Mean and Variance of Methods of Moment Estimate and Maximum Likelihood Estimate of Uniform Distribution.

Let $X_1, X_2,\ldots, X_n$ be i.i.d. uniform on $[0, \theta ]$.

a. Find the method of moments estimate of $\theta$ and its mean and variance

b. Find the MLE of $\theta$ and its mean and variance.

Thank you for answering, I really appreciate it.

My answers were:

a. $\hat{\theta} = 2 \bar{X}$

b. $\hat{\theta} = X_n$

I’m not just sure about my solution, I don’t also know how to start solving for the mean and variance considering the MLE and MME.

Solutions Collecting From Web of "Mean and Variance of Methods of Moment Estimate and Maximum Likelihood Estimate of Uniform Distribution."

OK, so I’ll drop a few hints.

First of all: Check that your MLE estimator of $\theta$ is indeed the maximum of the likelihood function. Note that this maximum is not detected by the derivative!

Now, mean and variance of $\hat \theta=2\overline{X}$ can be deduced from those of $\overline{X}.$ The distribution of $\overline{X}$ is difficult to write down, but you don’t need the whole pdf, you only need $E(\overline{X})$ and Var $(\overline{X}).$ If you have been given this problem, you probably already know what the mean and the variance of the sample mean is, but just in case, here you are: $E(\overline{X})=E(X),$ Var$(\overline{X})=$Var$(X)/n.$

Concerning the MLE, you probably will have to work out first the pdf of $\hat \theta=\max\{X_1,\cdots,X_n\}$. Fix $x\in [0,\theta].$ From the definition of a maximum, $P[\hat \theta \le x]=P[X_1\le x, \;X_2\le x,\;\cdots, X_n\le x];$ now we use that the $X_i$ are independent copies of the uniform distribution in $[0,\theta]$,hence $P[\hat \theta \le x]=P[X\le x]^n$ where $X$ is a uniform distribution in $[0,\theta].$ Since $P[X\le x]=x/\theta$ (cdf of a uniform variable in $[0,\theta]$), we deduce that the cdf of $\hat\theta$ is $x^n/\theta^n$ in $[0,\theta]$ and thus the pdf is $nx^{n-1}/\theta^n$, also in $[0,\theta]$. Now use this pdf to compute $E(\hat \theta)$ and Var$\hat \theta$ in the usual way. That is, $E(\hat \theta)=\int_0^{\theta}x (nx^{n-1}/\theta^n)\,dx$ and Var$\hat \theta=\int_0^{\theta}x^2 (nx^{n-1}/\theta^n)\,dx – E(\hat\theta)^2$

Your MLE is wrong. You said $X_1,\ldots,X_n$ are i.i.d. That implies $X_1$ or $X_2$, etc., is just as likely to be the maximum observed value as is $X_n$ or any other. The MLE is actually $\max\{X_1,\ldots,X_n\}$.

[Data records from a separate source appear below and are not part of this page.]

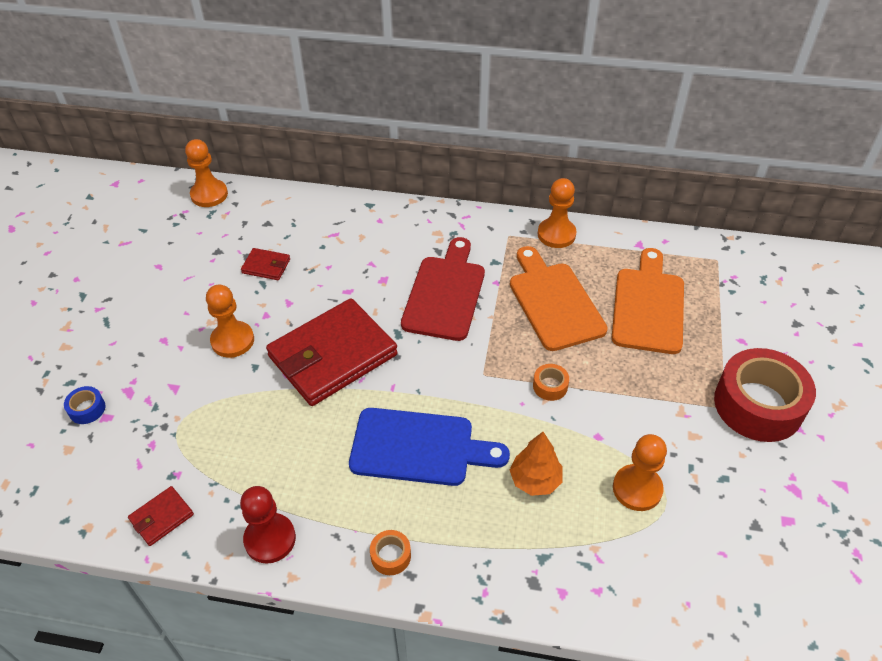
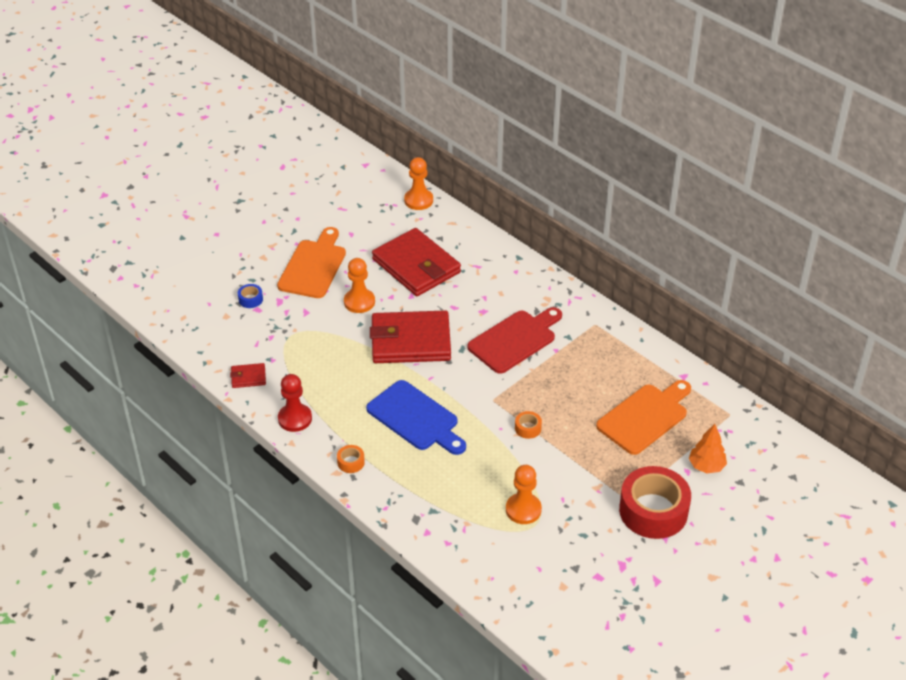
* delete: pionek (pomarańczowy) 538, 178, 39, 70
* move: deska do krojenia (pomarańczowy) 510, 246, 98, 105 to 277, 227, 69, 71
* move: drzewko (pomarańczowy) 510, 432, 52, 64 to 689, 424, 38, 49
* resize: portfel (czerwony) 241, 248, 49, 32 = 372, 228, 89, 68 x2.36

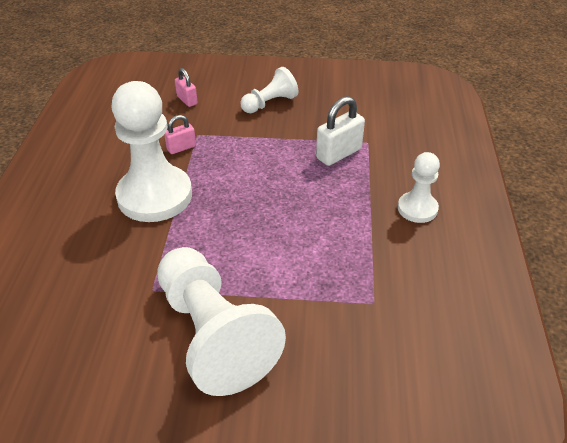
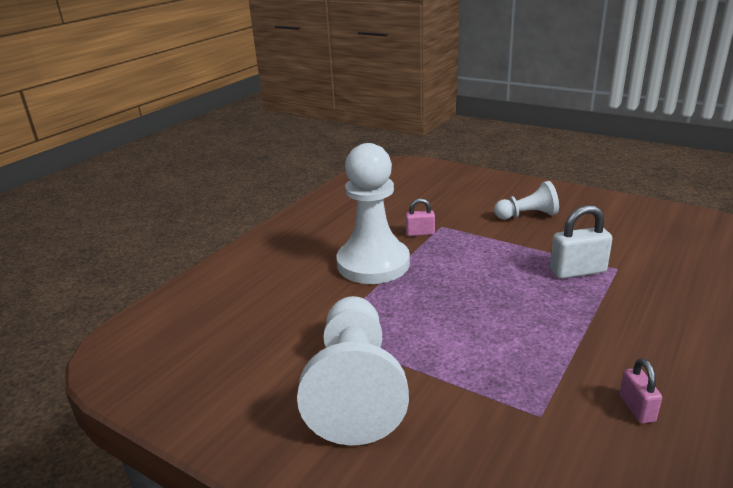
* delete: pionek (biały) 398, 152, 42, 71
* move: kłódka (różowy) 175, 68, 23, 39 to 620, 358, 42, 66

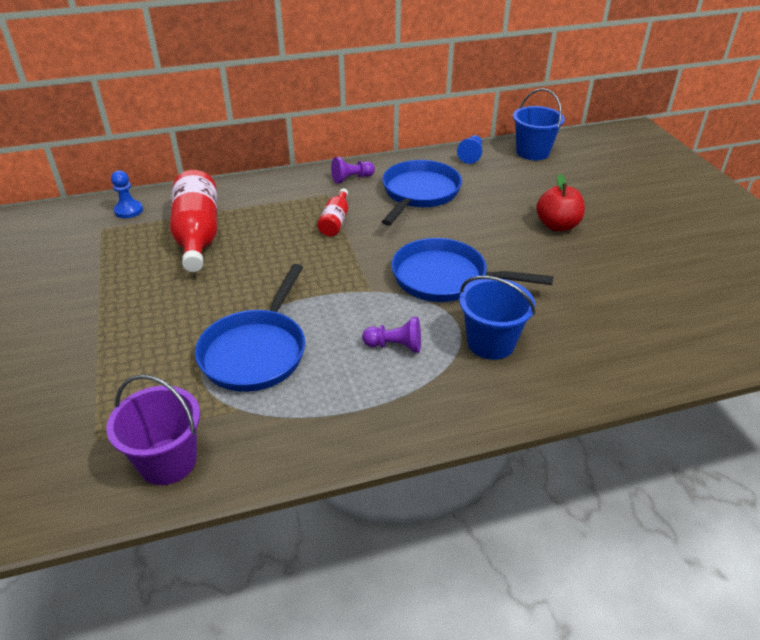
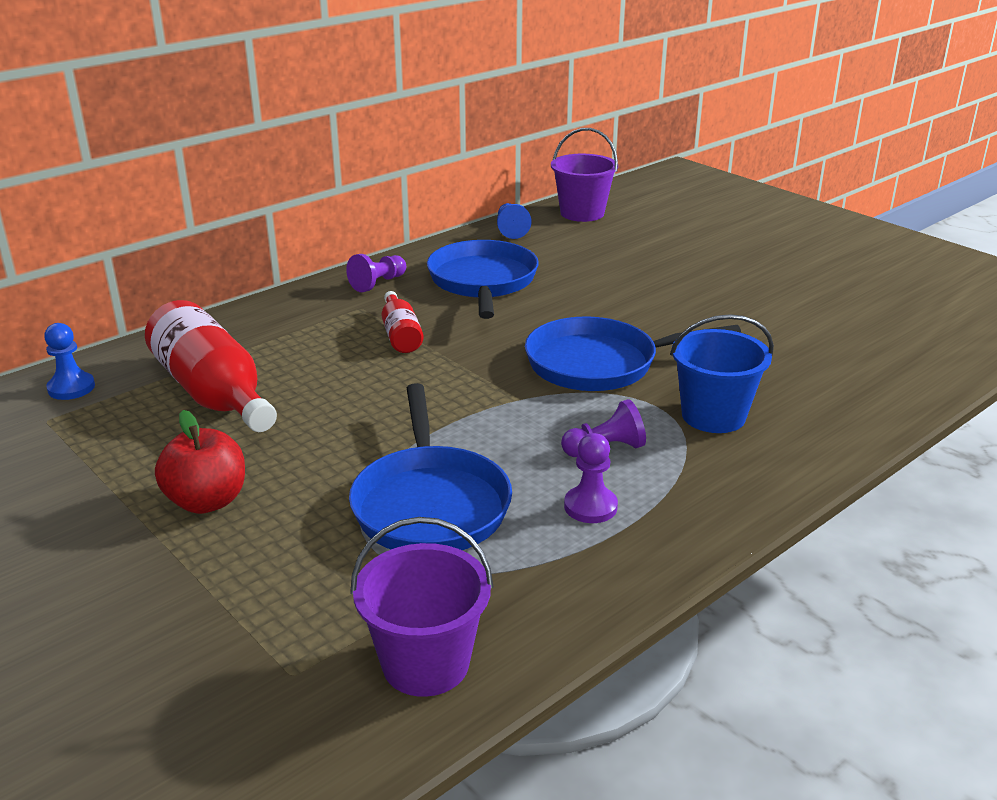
* insert: pionek (fioletowy) 564, 433, 54, 90
* move: jabłko (czerwony) 536, 174, 49, 57 to 155, 410, 90, 104
* recolor: wiadro (niebieski) 513, 88, 52, 72 to wiadro (fioletowy) 551, 128, 67, 94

If you use the conventional notation for the order statistics, with parentheses enclosing the subscripts, so that $X_{(1)}\le X_{(2)} \le \cdots\le X_{(n)}$, then the MLE is $X_{(n)}$.

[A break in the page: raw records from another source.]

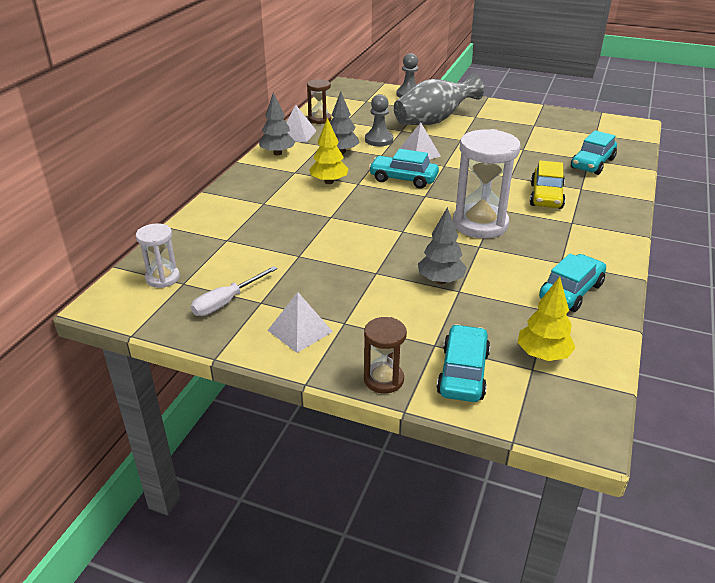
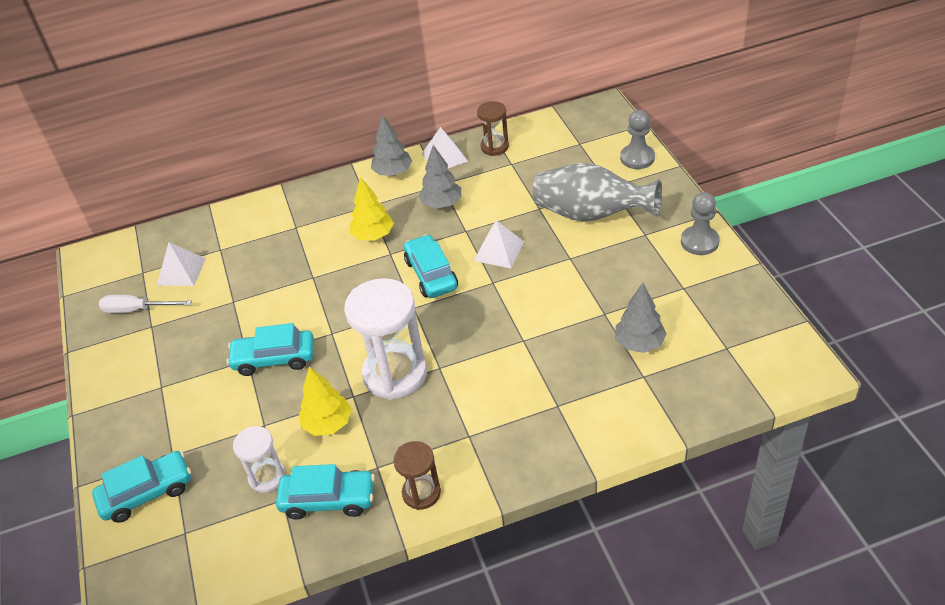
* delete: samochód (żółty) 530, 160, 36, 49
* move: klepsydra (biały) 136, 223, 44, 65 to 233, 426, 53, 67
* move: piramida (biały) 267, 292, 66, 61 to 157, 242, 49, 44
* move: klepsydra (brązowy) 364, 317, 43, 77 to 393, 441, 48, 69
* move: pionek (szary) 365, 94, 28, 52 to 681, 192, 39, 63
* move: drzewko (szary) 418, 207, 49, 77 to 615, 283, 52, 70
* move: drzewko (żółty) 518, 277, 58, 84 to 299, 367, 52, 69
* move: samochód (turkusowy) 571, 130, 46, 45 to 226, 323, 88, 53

The density of the uniform distribution on $[0,\theta]$ is $\dfrac 1 \theta$ for $0<x<\theta$, so the joint density is $\dfrac{1}{\theta^n}$ for $0< x_1,\ldots,x_n<\theta$. Look at this as a function of $\theta$: it’s $\dfrac{1}{\theta^n}$ for $\theta>\text{all }x\text{s}$. Thus the likelihood function is
L(\theta) = \frac{1}{\theta^n}\text{ for }\theta \ge \max\{x_1,\ldots,x_n\}$.
This is a decreasing function on the whole interval $[\max\{x_1,\ldots,x_n\},\infty)$. Thus it attains its maximum value at the left endpoint of the interval, which is $\max\{x_1,\ldots,x_n\}$.